I cried on the bus into the city today.


I don't mean for it to sound more than it was. I tend to nearly every time I go on the bus, especially in the evening on the way home. Don't get me wrong, I love going into work. I'm so lucky to have such a supportive and caring team. My boss, my co-workers, all of them, are just amazing. But my time on the bus gets to me. In the morning its about 1/2 hr to 40 mins, on the way home its about 45-50 mins, of me not being able to do anything other than think.


Let me tell you. When you're grieving, the last thing you want to do is "think".


Not normal things, like work, tax law and application (ok, maybe that's just for me) school fees, new shoes for the kids, camping on the weekend (and not forgetting the boys' clothes), everyday stuff is fine. But on the bus, when you stop thinking of the everyday, your mind wanders, and you think of everything you don't want to. Like the fact that 3 months ago your husband died. Or that four months ago he was still alive and there was still a part of you hoping he'd beat the fucking shit that he's had to deal with for so long but in your heart you knew he wouldn't, so you keep pumping him with morphine hoping he at least gets to spend his last days not feeling the pain you know he's feeling.


That's what happens when you have too much time to think on the bus.

Tonight


So I got through the day at work. Like I said, I love going in. If it wasn't for the demands of three kids on top of the constant void I feel, I'd go in more. But I can't So I got home, set up my computer, poured a drink, waited for Bon to bring the kids home (how gorgeous is she, taking them for the day) and started thinking about camping.


I had no intentions of writing anything at all. Like I said, I was going to have a drink and watch Buffy with the kids.

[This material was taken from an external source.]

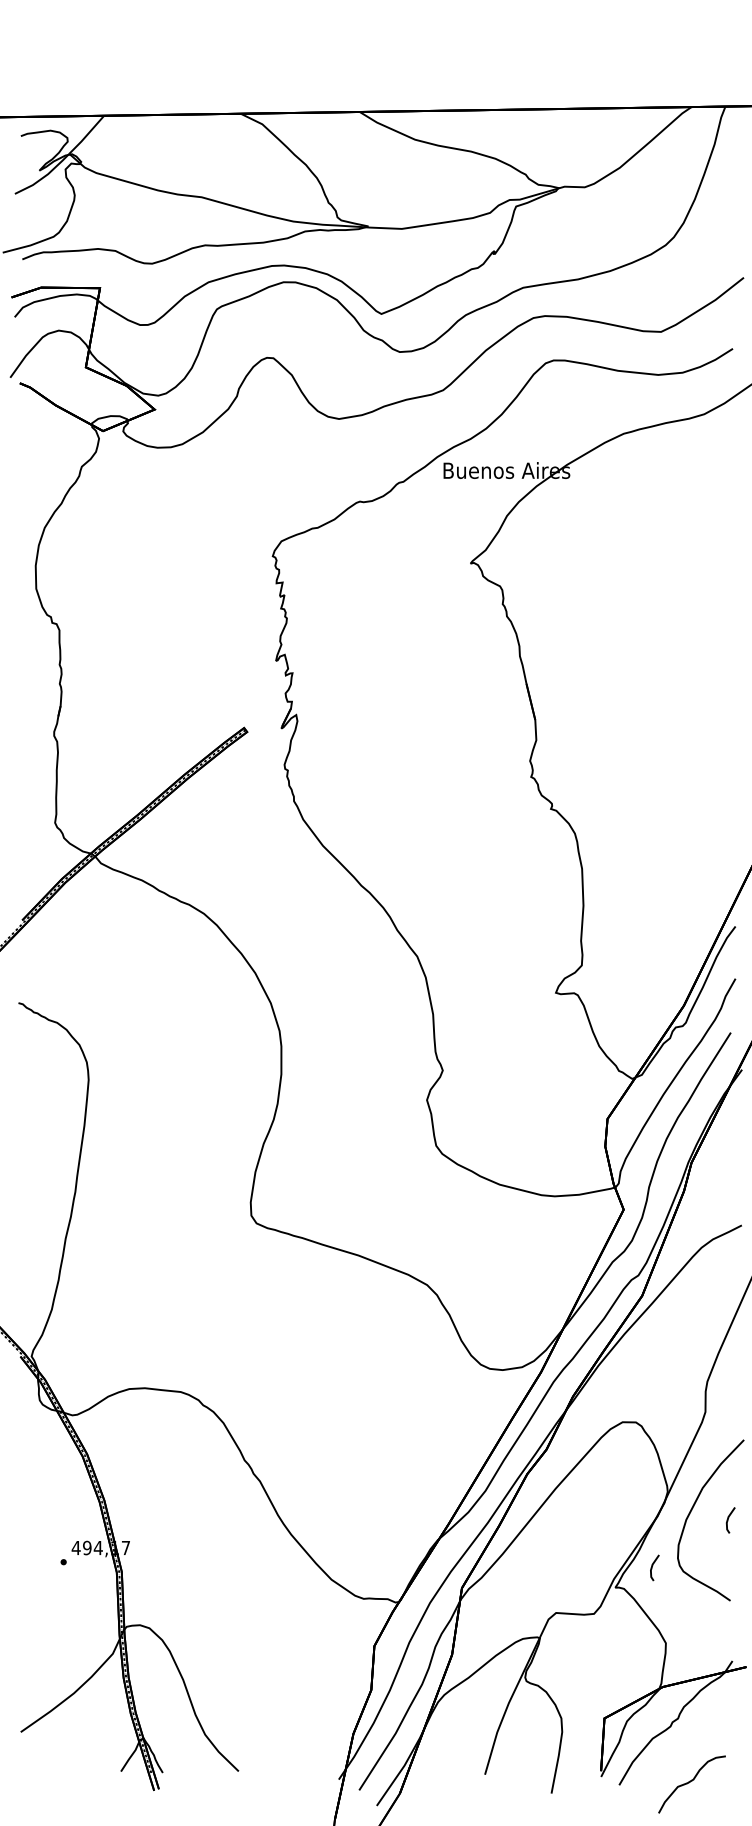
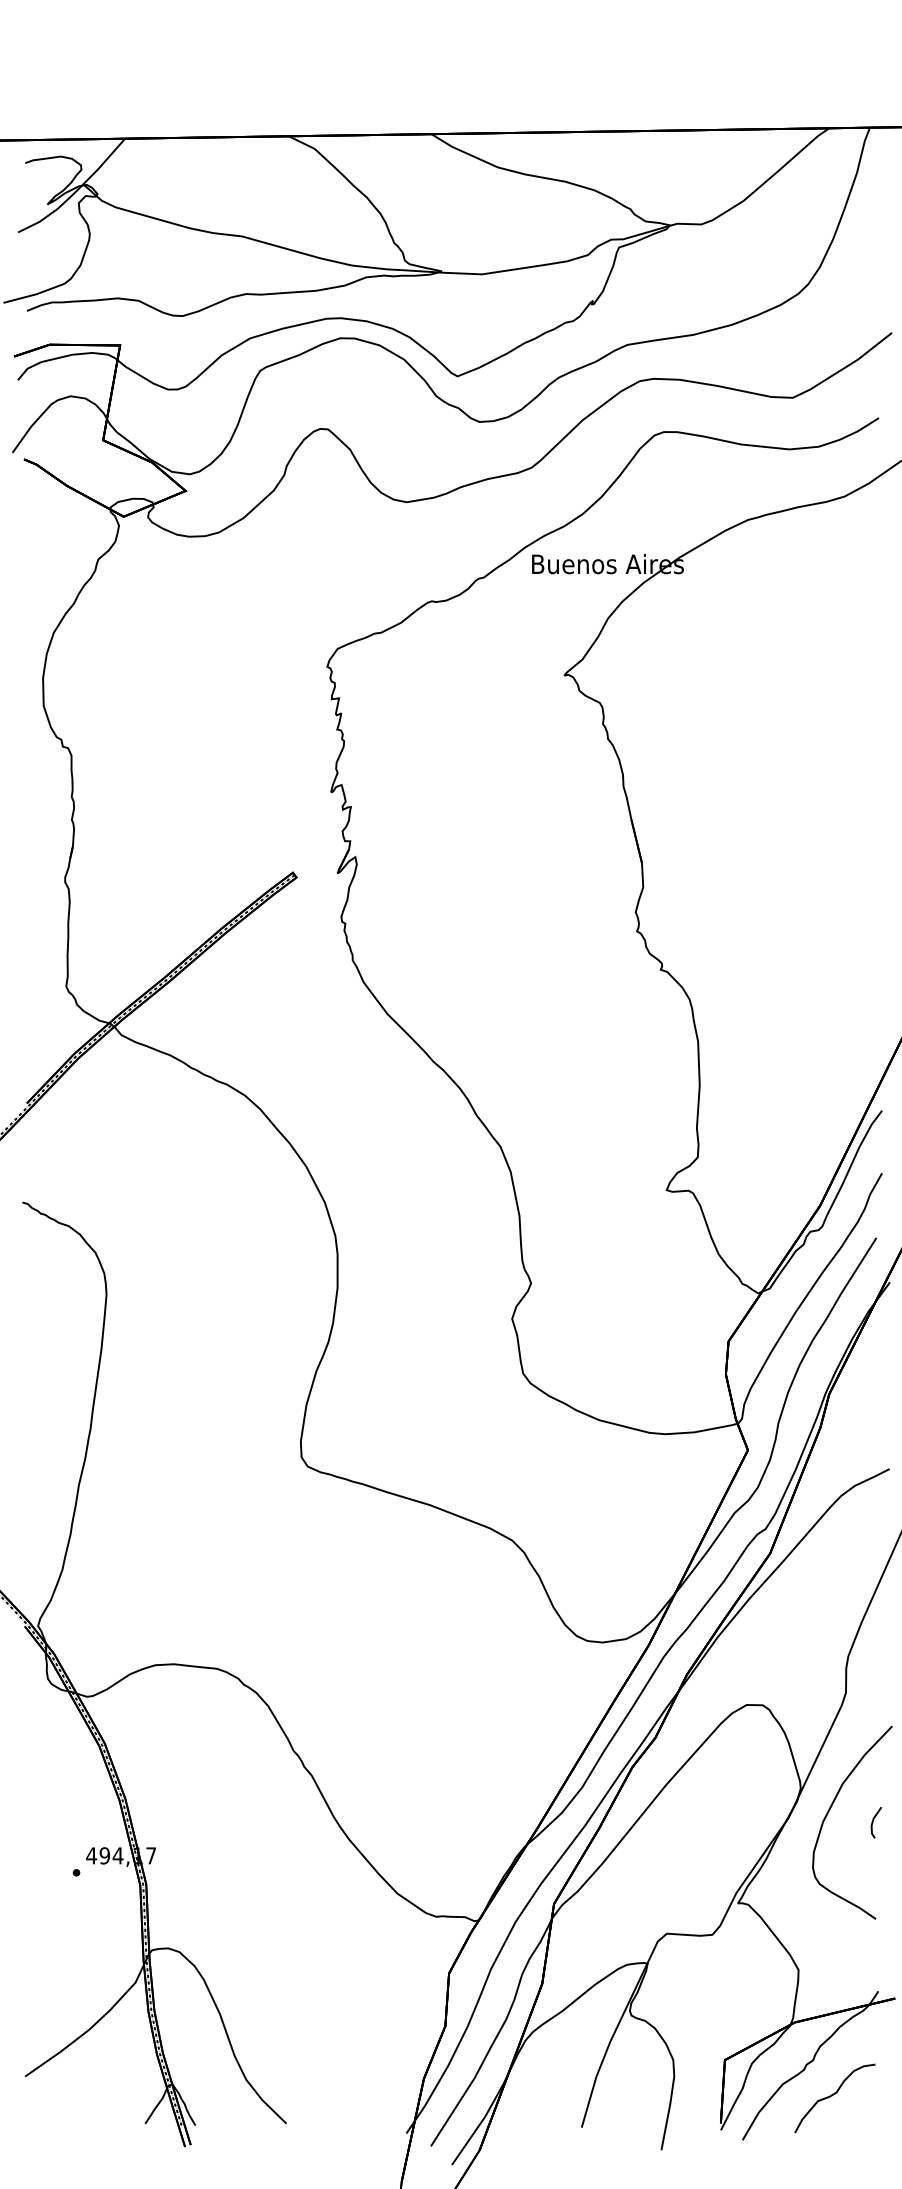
line: (652, 1567) -> (782, 1879), removed
curve: (690, 1782) -> (832, 2096), moved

OK, so I've got Alex and Max into Buffy the Vampire Slayer. I dodge the sex references and manage to get by without too many questions. Thankfully Oscar is too scared of vampires and demons to watch, so he sits on the computer playing Minecraft while we watch (and then asks a million questions when he catches a 3 second glimpse). I do realise that Buffy gets scarier (and if I remember correctly has an episode where Spike violates Buffy - Brooke you can substantiate that comment for me) and I'll stop when its no longer suitable for my nearly 12 and nearly 11 year old. For the record, Alex currently has no favourite, Max loves Cordelia, and Oscar thinks Willow is pretty cool. Spike is still my favourite, despite his ill-intent. Must be the accent.


So now, its nearly 7pm, all kids have showered, NoodleBox has been devoured by all other than Oscar, I've finished my sixth or eighth standard drink (probably eighth since I have no idea) and all I want to do is sleep and have one night without dreaming about Duncan so I can wake up not thinking he should be in bed beside me.


In three months, it hasn't happened yet.